This is an attempt at an implementation of inference rules, specifically for the purpose of being able to evaluate the languages in Chapter 3 of Types and Programming Languages.

The approach is to write the premises and conclusion of each inference rule in a simple, generic metalanguage:

  • anything that starts with a dollar sign is a metavariable;
  • anything in brackets is a nested expression; and
  • anything else is a (whitespace-delimited) keyword.

This doesn’t assume anything in particular about the object language that the rules are describing, except that it’s whitespace-delimited and brackets are its only nesting construct, which are probably acceptable constraints for a toy language.

For example: the language of boolean expressions from TAPL Chapter 3 has terms like if … then … else …, but our metalanguage doesn’t care about that structure — it just recognises that if, then and else are keywords.
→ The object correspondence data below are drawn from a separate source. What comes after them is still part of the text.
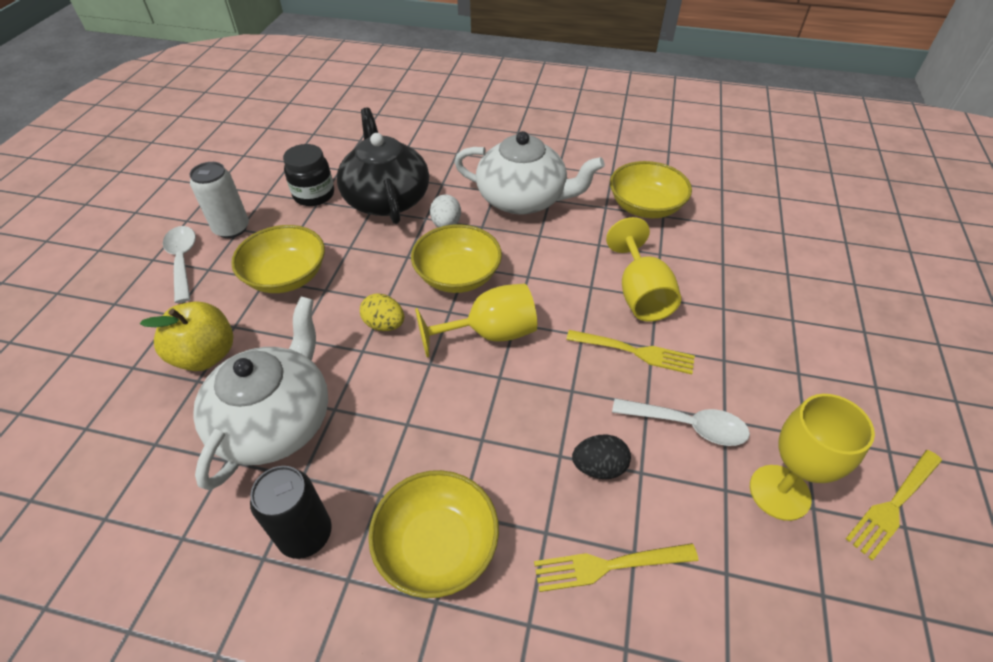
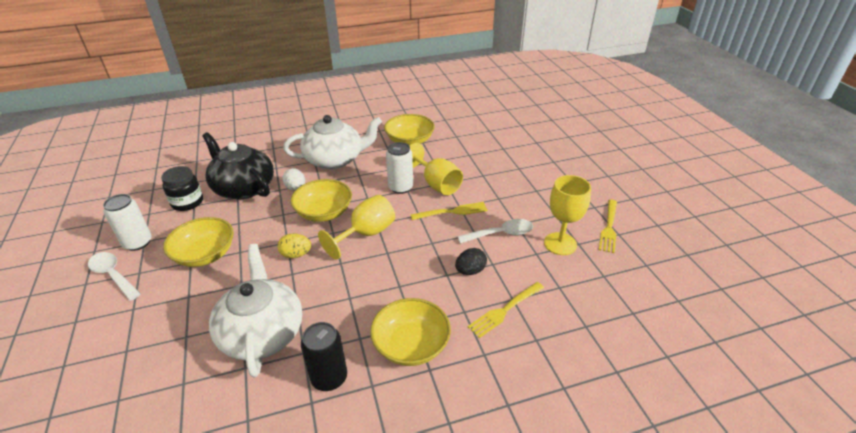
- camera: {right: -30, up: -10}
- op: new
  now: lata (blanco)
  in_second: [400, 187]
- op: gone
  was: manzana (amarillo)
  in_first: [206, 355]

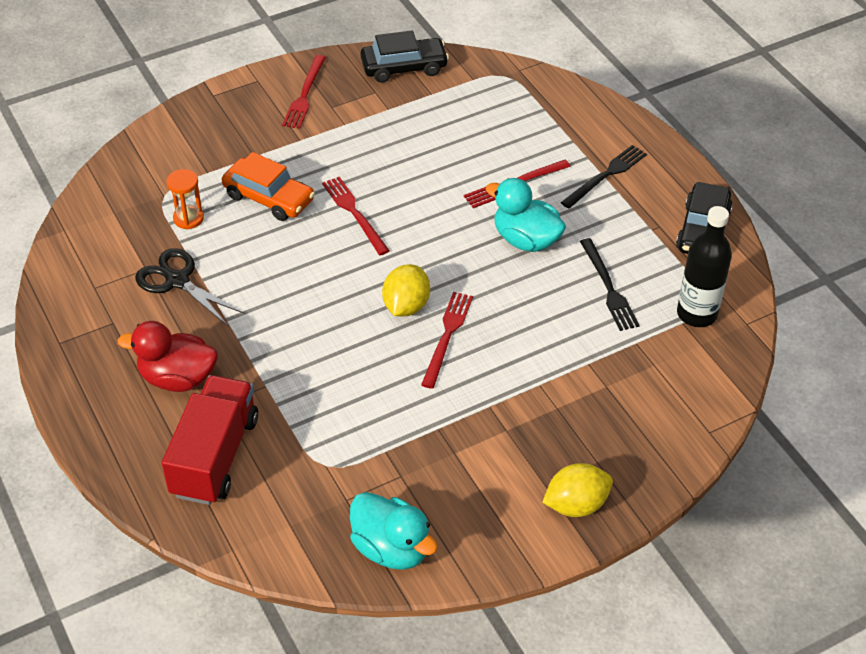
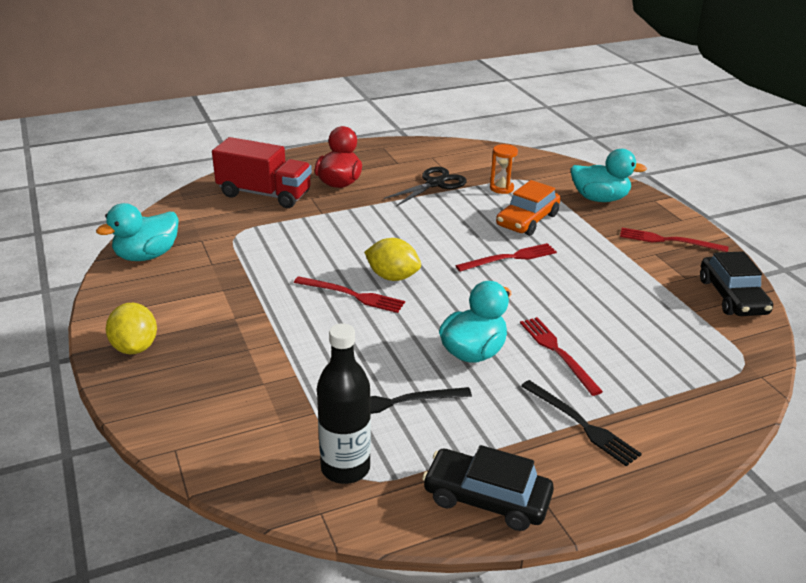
- camera: {right: 95, up: -15}
- op: new
  now: pato (turquesa)
  in_second: [599, 199]

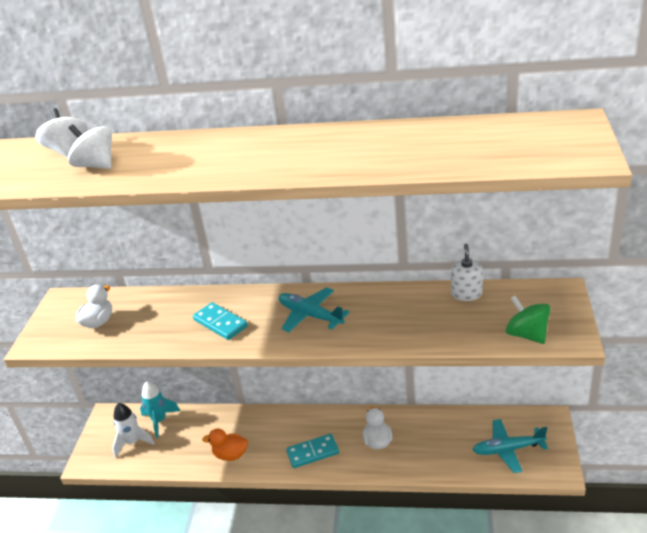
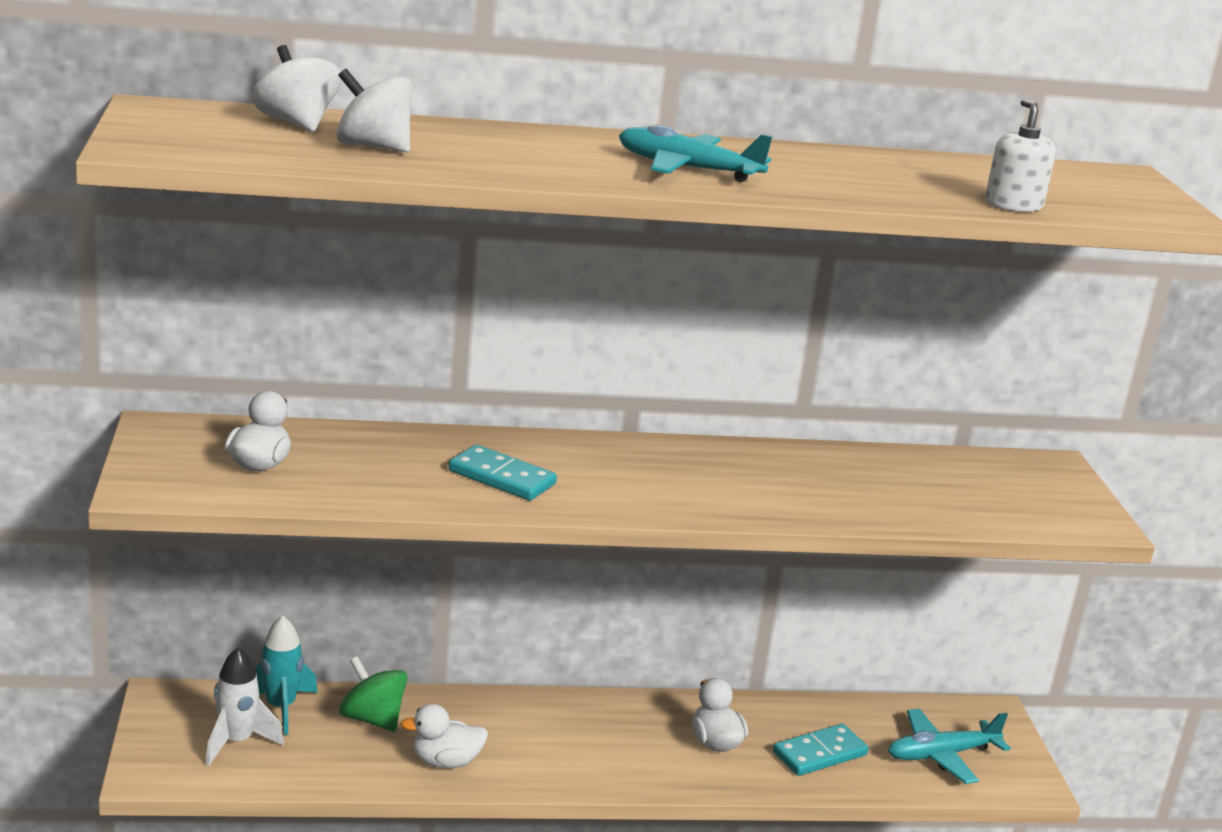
- camera: {right: -20, up: -10}
- op: shifted
  was: peonza (verde)
  in_first: [527, 334]
  in_second: [372, 719]
- op: repainted
  was: pato (naranja)
  now: pato (blanco)
  in_first: [230, 455]
  in_second: [446, 762]
- op: shifted
  was: avión (turquesa)
  in_first: [310, 315]
  in_second: [687, 169]
- op: shifted
  was: ficha de dominó (turquesa)
  in_first: [312, 452]
  in_second: [819, 753]
- op: shifted
  was: dispensador de jabón (blanco)
  in_first: [466, 294]
  in_second: [1013, 205]

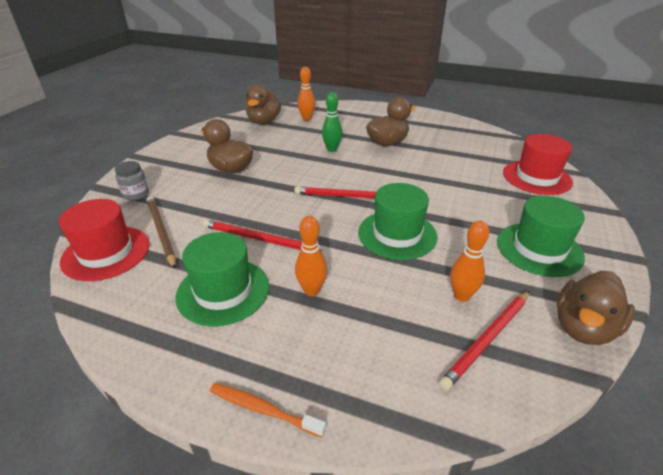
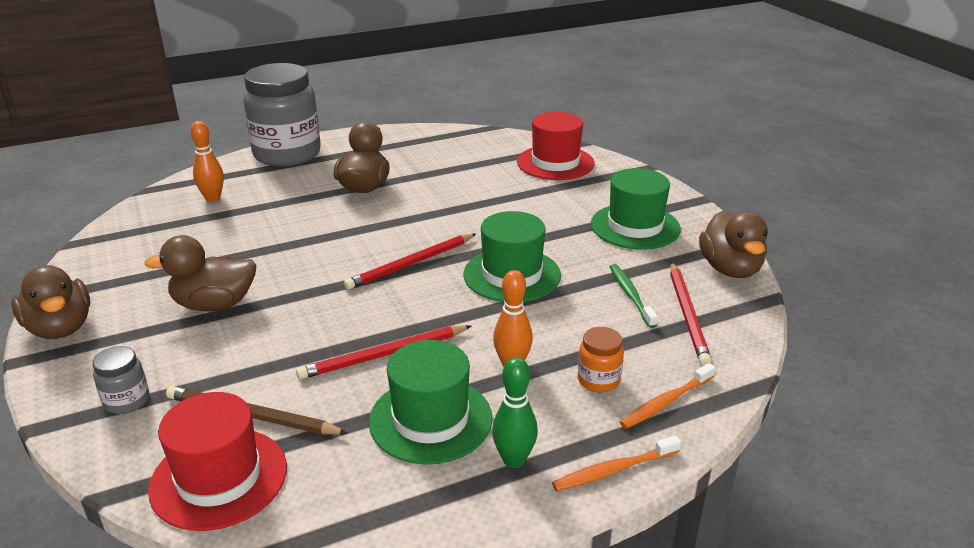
- camera: {right: -45, up: -5}
- op: shifted
  was: pato (marrón)
  in_first: [263, 121]
  in_second: [60, 328]
- op: new
  now: tarro (gris)
  in_second: [287, 154]
- op: shifted
  was: bolo (verde)
  in_first: [332, 149]
  in_second: [514, 460]
- op: new
  now: tarro (naranja)
  in_second: [598, 380]
- op: swapped
  was: bolo (naranja)
  now: cepillo de dientes (verde)
  in_first: [461, 296]
  in_second: [630, 295]
- op: new
  now: cepillo de dientes (naranja)
  in_second: [665, 402]

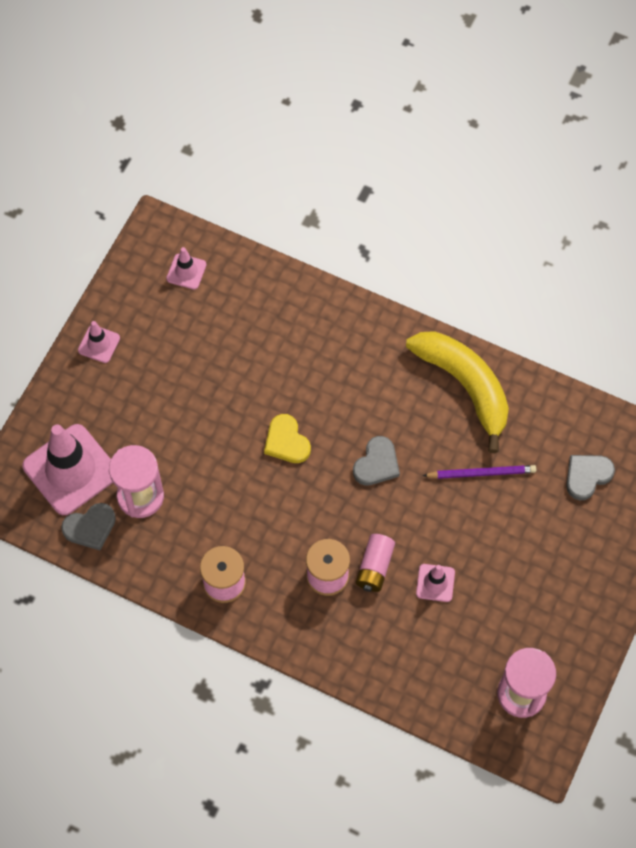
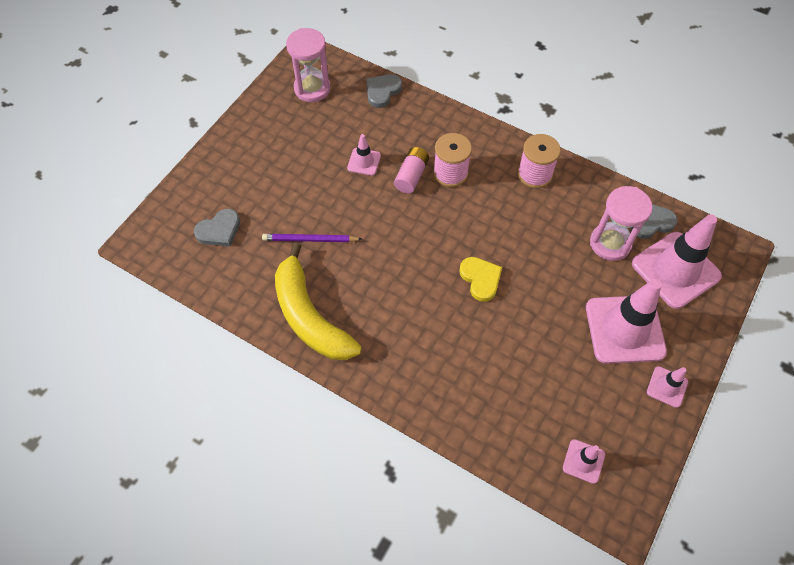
- camera: {right: -175, up: -5}
- op: shifted
  was: corazón (gris)
  in_first: [376, 464]
  in_second: [382, 91]
- op: new
  now: cono de tráfico (rosa)
  in_second: [624, 329]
The downside is that if we want to write a nested boolean expression we have to say if (if … then … else …) then … else … so that the parser knows where the nesting happens.

Likewise the relation symbols in the rules (e.g. and , for syntactic validity and single-step evaluation respectively) don’t have any meaning beyond just being non-ASCII keywords in the notional language of formulae.

The code in this repository does the work of parsing this syntax and recursively building derivations of the resulting rules. The upshot is that you can write a bunch of rules describing some language and then apply those rules to some expression in that language to see if the derivation can assign values to any of its metavariables. If that expression is, for example, (iszero (succ 0)) → $t′, the code could (given the right rules) build a derivation that assigns false to $t′.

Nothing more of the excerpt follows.